First Minister backs creating a ‘community bank for Wales’
Mark Drakeford has backed creating a “community bank for Wales”.
The First Minister said the Welsh Government “committed to supporting the creation” of one that is “headquartered here in Wales” and is “run for the benefit of its members”.
He also took aim at “mainstream financial institutions”, which have ditched Welsh high streets, leaving them “bereft of facilities on which many people have relied”.
Drakeford was responding to a question from Alun Davies, the Labour MS for Blaenau Gwent, who asked if him that if moving forward with the launch of Banc Cambria “as a national community bank in Wales” was a “priority” during a debate in the Senedd.
Davies said: “I recently met with Mark Hooper from Banc Cambria in Abertillery to discuss the availability of banking facilities in different parts of our communities. The Welsh Government has restated today, in its statement on the programme for government, its commitment to community banking.
“Would the First Minister agree with me that the priority for community banking and taking forward the launch of Banc Cambria, as a national community bank in Wales, is to ensure that people across the whole country have access to financial services in their own communities, and that some of our most deprived communities have banking and financial services available to them with branches back on the high street?”
‘Very much agree’
Mark Drakeford replied: “Llywydd, I very much agree with what Alun Davies said there.

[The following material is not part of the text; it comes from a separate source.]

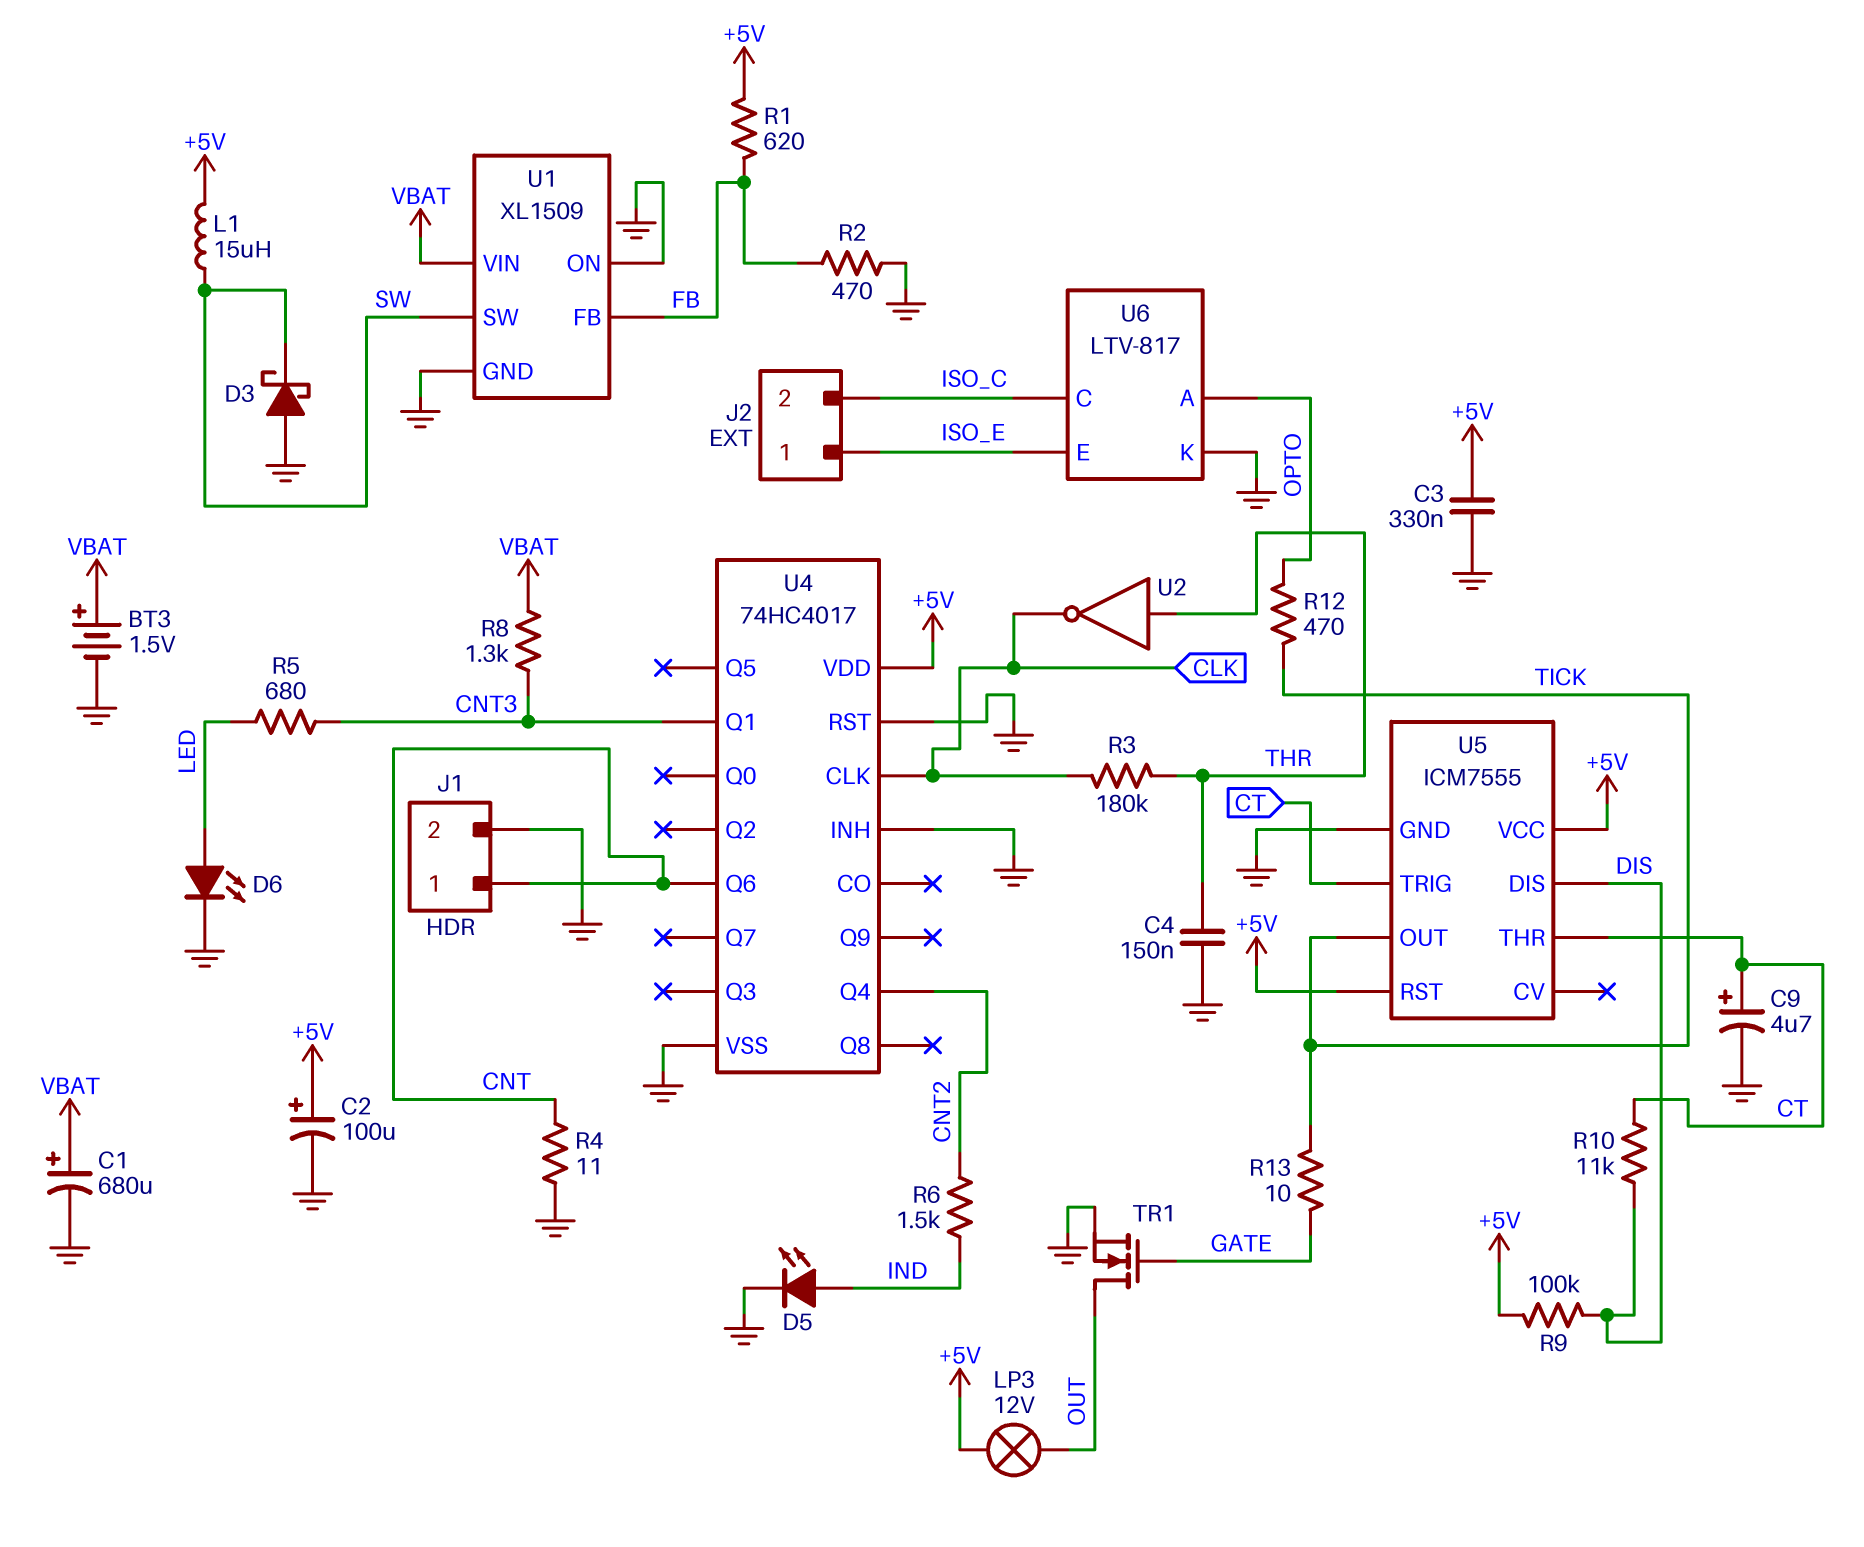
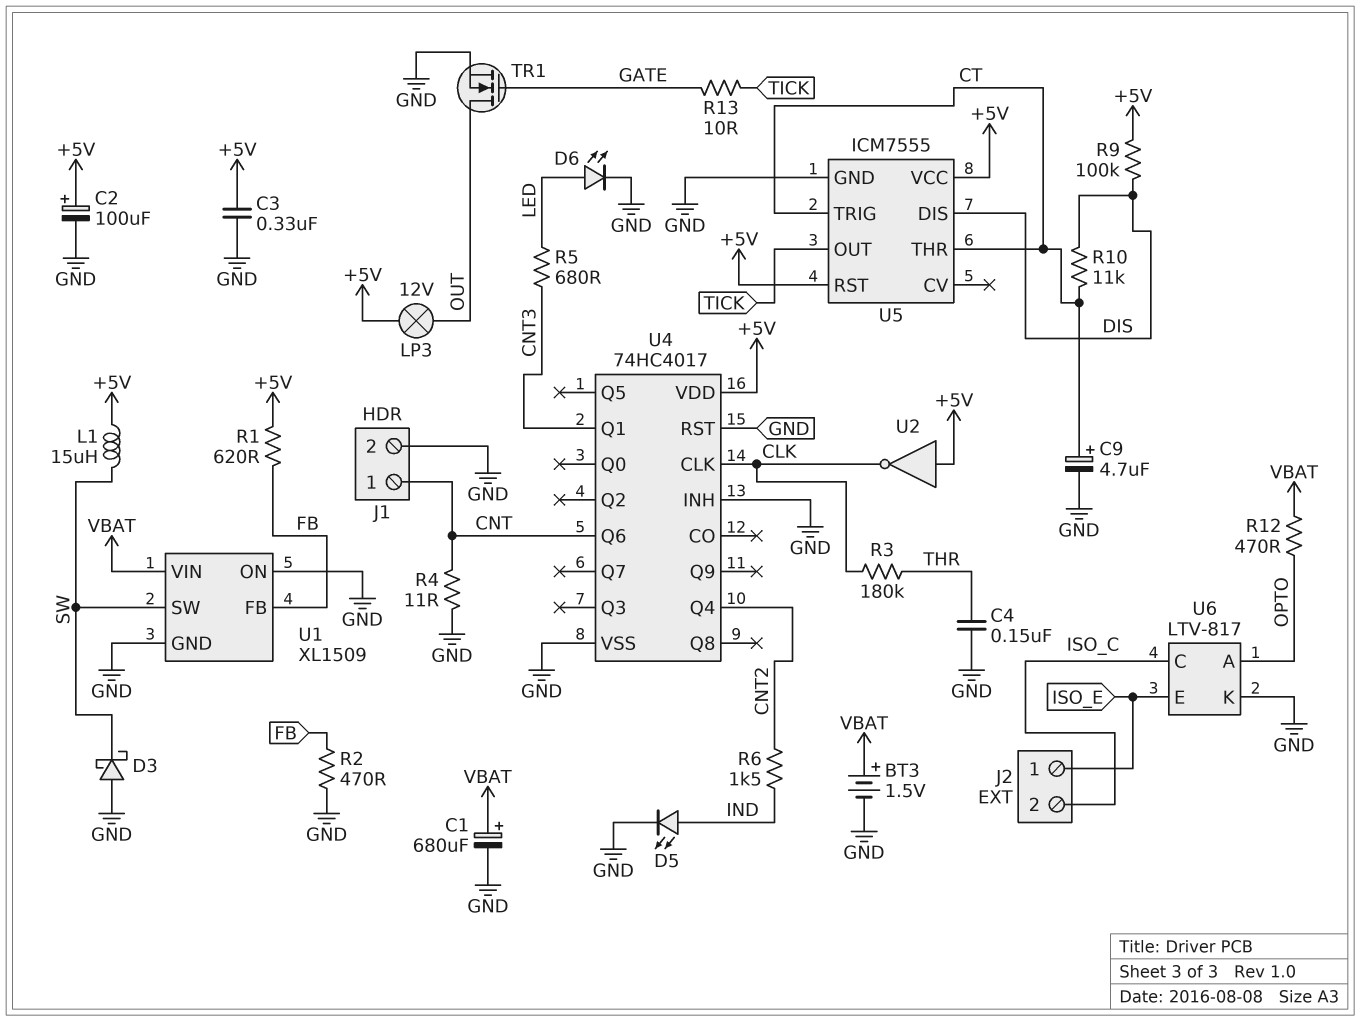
R8: 1.3k (CNT3, VBAT) -> none
R12: 470 (OPTO, TICK) -> 470 (OPTO, VBAT)
U2: NOT (in THR, out CLK) -> NOT (in +5V, out CLK)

We are committed to supporting the creation of a community bank for Wales, headquartered here in Wales, owned and run for the benefit of its members as a mutual community financial institution.
“I know that the aim of Banc Cambria is to provide every day full retail banking services, particularly in those communities where we’ve seen a flight of mainstream financial institutions, leaving many high streets bereft of facilities on which many people have relied.
“I very well remember, Llywydd, a visit to Buckley with my colleague Jack Sargeant, where, from a single spot on the high street, Jack was able to point to four different buildings—landmark buildings a couple of them—that, even five years ago, had been occupied by mainstream banks, every one of them gone from that high street.
“And the importance we attach to the idea of developing a community bank for Wales is to bring those services back to high streets in the way that Alun Davies suggested, and particularly to do so in those places where those mainstream financial institutions, which made a lot of money out of those communities, have fled, very often leaving very little behind.”